Dois dias depois de ouvir do presidente nacional do PT, Rui Falcão, que a legenda deve apoiar a candidatura a governador do senador Armando Monteiro (PTB) em Pernambuco, o deputado federal João Paulo (PT) defendeu na manhã desta quarta-feira (15) que o PT pernambucano não deve entrar em atrito com o comando nacional da sigla, com o ex-presidente Lula ou com a presidente Dilma Rousseff.
 
“Eu digo sempre que a melhor posição para o PT é, primeiro, ele se unificar e ter a unidade interna do partido. Segundo, não ter nenhum tipo de atrito, nem dificuldade com a direção nacional do partido, nem com Lula e nem com Dilma. De forma que eu vou incorporar a posição desse entendimento entre o PT de Pernambuco e o PT nacional”, afirmou, em entrevista à Rádio Jornal.
 
Hoje, o partido trabalha com duas hipóteses. Enquanto parte da legenda acredita que seria melhor ter uma candidatura própria que poderia favorecer o segundo turno, outro grupo crê que o PT precisa apoiar Armando logo no primeiro turno para fortalecer o palanque pela reeleição da presidente Dilma Rousseff. Dilma deve enfrentar o governador Eduardo Campos (PSB) na disputa pela Presidência da República; o que faz de Pernambuco um estado estratégico para as eleições deste ano.
 
Apesar de ser o escolhido para dar o recado da Nacional ao PT pernambucano, João Paulo diz que a decisão ainda não está tomada e que ela passará pela direção estadual da sigla. “O que nós temos, na verdade, é mais uma posição do presidente nacional do partido, do próprio presidente Lula, da própria presidenta Dilma, que aconselha o PT a uma aliança com Armando”, diz.
 
Nova presidente da legenda, a deputada estadual Teresa Leitão prepara a primeira reunião do Diretório Estadual de 2014 para o próximo sábado (18).
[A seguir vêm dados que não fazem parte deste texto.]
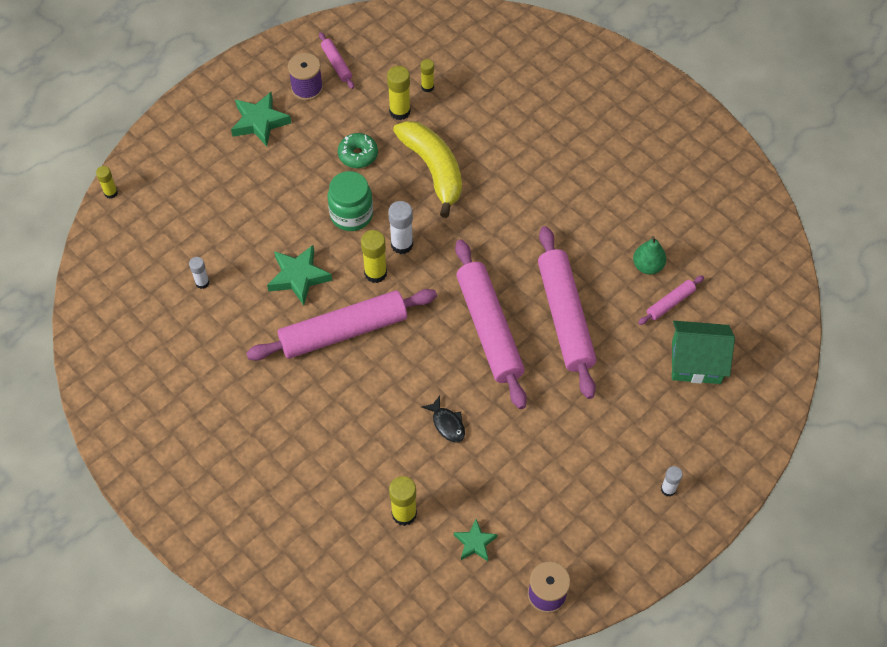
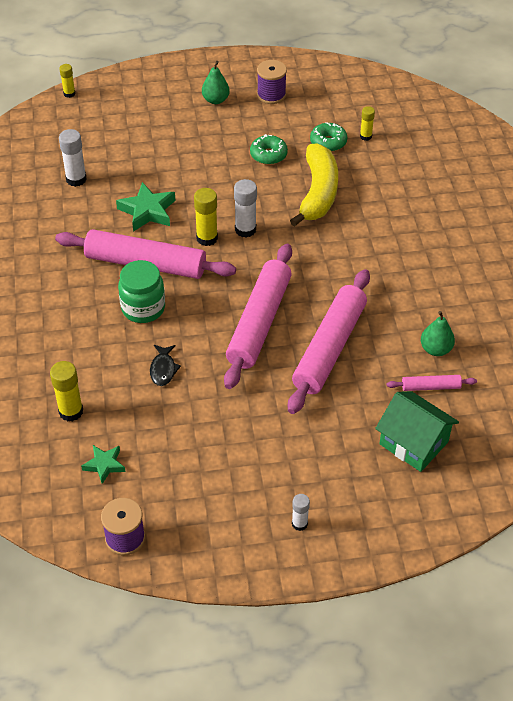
camera: 35 degrees right, 10 degrees down
(202, 282) = (76, 179): white glue stick -> white glue stick, size x1.62
(260, 122) = (215, 100): green star -> green pear
(336, 64) = (308, 90): pink rolling pin -> none
(351, 215) = (226, 191): green jar -> green jar (143, 308)
(400, 111) = (328, 142): yellow glue stick -> green donut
O encontro deve definir a formação de uma comissão para discutir a tática eleitoral do partido para as próximas eleições.
 
O formato, defendido por Teresa, pode causar ainda mais acirramento dentro do PT porque outras lideranças, como o senador Humberto Costa, acreditam que a definição precisa acontecer o quanto antes para que o partido comece a se articular desde já.
 
De acordo com João Paulo, um dos problemas da articulação com o PTB é a relação do senador, que é ligado a grupos empresariais, e a ala sindical petista. “Nós vamos ter que conversar sobre o programa de governo, relação com os movimentos sociais, ter um diálogo com a nossa base sindical”, assumiu.
 
Cotado para ser o candidato a senador na chapa do PTB, o ex-prefeito do Recife disse ainda que não há definição tomada quanto ao espaço que o PT ocuparia na coligação e que isso será decidido em conjunto com as outras legendas que irão compor a aliança.